Ford knows best. Here is the ford welding procedure for post '04 trucks:
https://www.fleet.ford.com/TRUCKBBAS/non-html/Q114.pdf

Here is the ford welding procedure for post '05 trucks:
https://www.fleet.ford.com/truckBBAS...tml/Q123R1.pdf

Ford clearly states:
Models Affected: All F250-550 trucks; Model Year 2005 and later.
Action Requested: Please provide a copy of this bulletin to all Engineering, Manufacturing, Service, Parts, Sub-
Contractors and Customers that plan to use this vehicle as a mobile welding platform.
Background: F250-550 Instrument Cluster failures have been reported following plasma cutting or electric welding
operations. The 2005 F250-550 Instrument Cluster circuitry has proven to be more sensitive to
induced voltage. This includes service trucks intended as mobile arc welding platforms.

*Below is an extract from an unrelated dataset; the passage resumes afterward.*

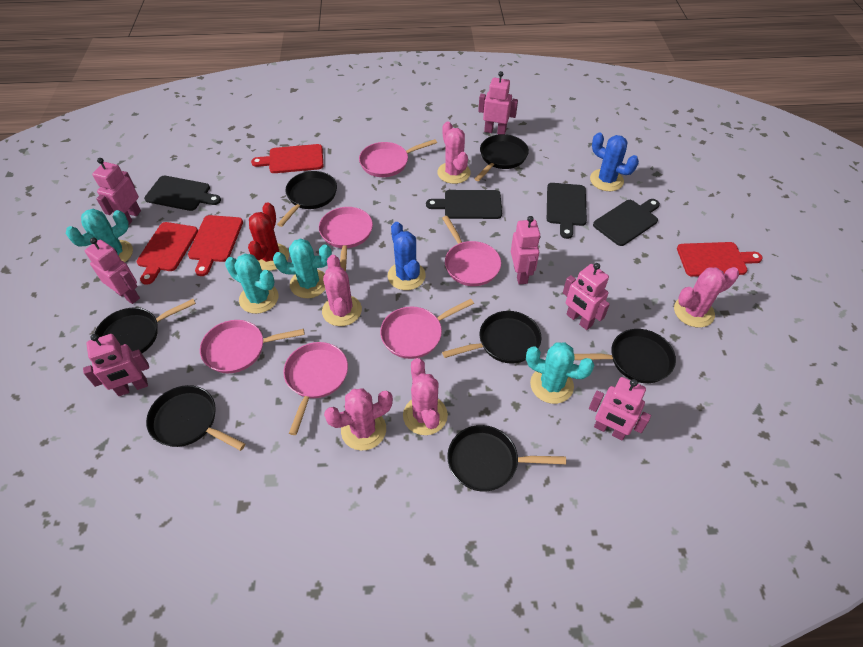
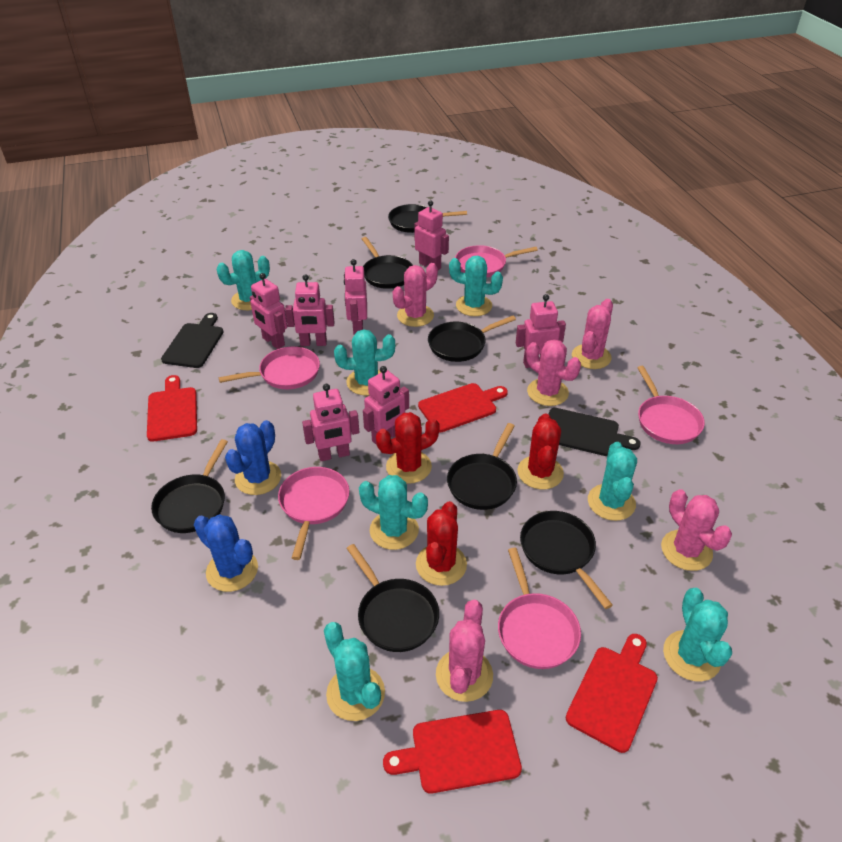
black cutting board: 4 -> 2
pink pan: 6 -> 5
red cactus: 1 -> 3
turquoise cactus: 4 -> 7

Warranty Statement: Before electric welding or plasma cutting on the frame or body of F250-550 units, disconnect the
battery, instrument cluster, ABS module and the PCM. Just disconnecting a battery cable is not
enough to prevent damage to these components. Damage seen in newly-constructed trucks has been
traced back to welding. Electronic module damage due to this customer or vehicle modifier action is
not covered in vehicle warranty.

Here is some manufacturer's instructions for welding on a Dodge
TSB 13-001-03

The fact that you have been lucky does not mean that it is good advice nor advisable to keep pushing your luck. Just because nothing bad happened the couple of times it was tried does not make it any less expensive when you finally do roast a computer or Instrument cluster.
Clearly, it is worth the 2 minutes that it will take to ensure that you don't void your warranty and end up accidentaly spending well over a thousand dollars (potentially)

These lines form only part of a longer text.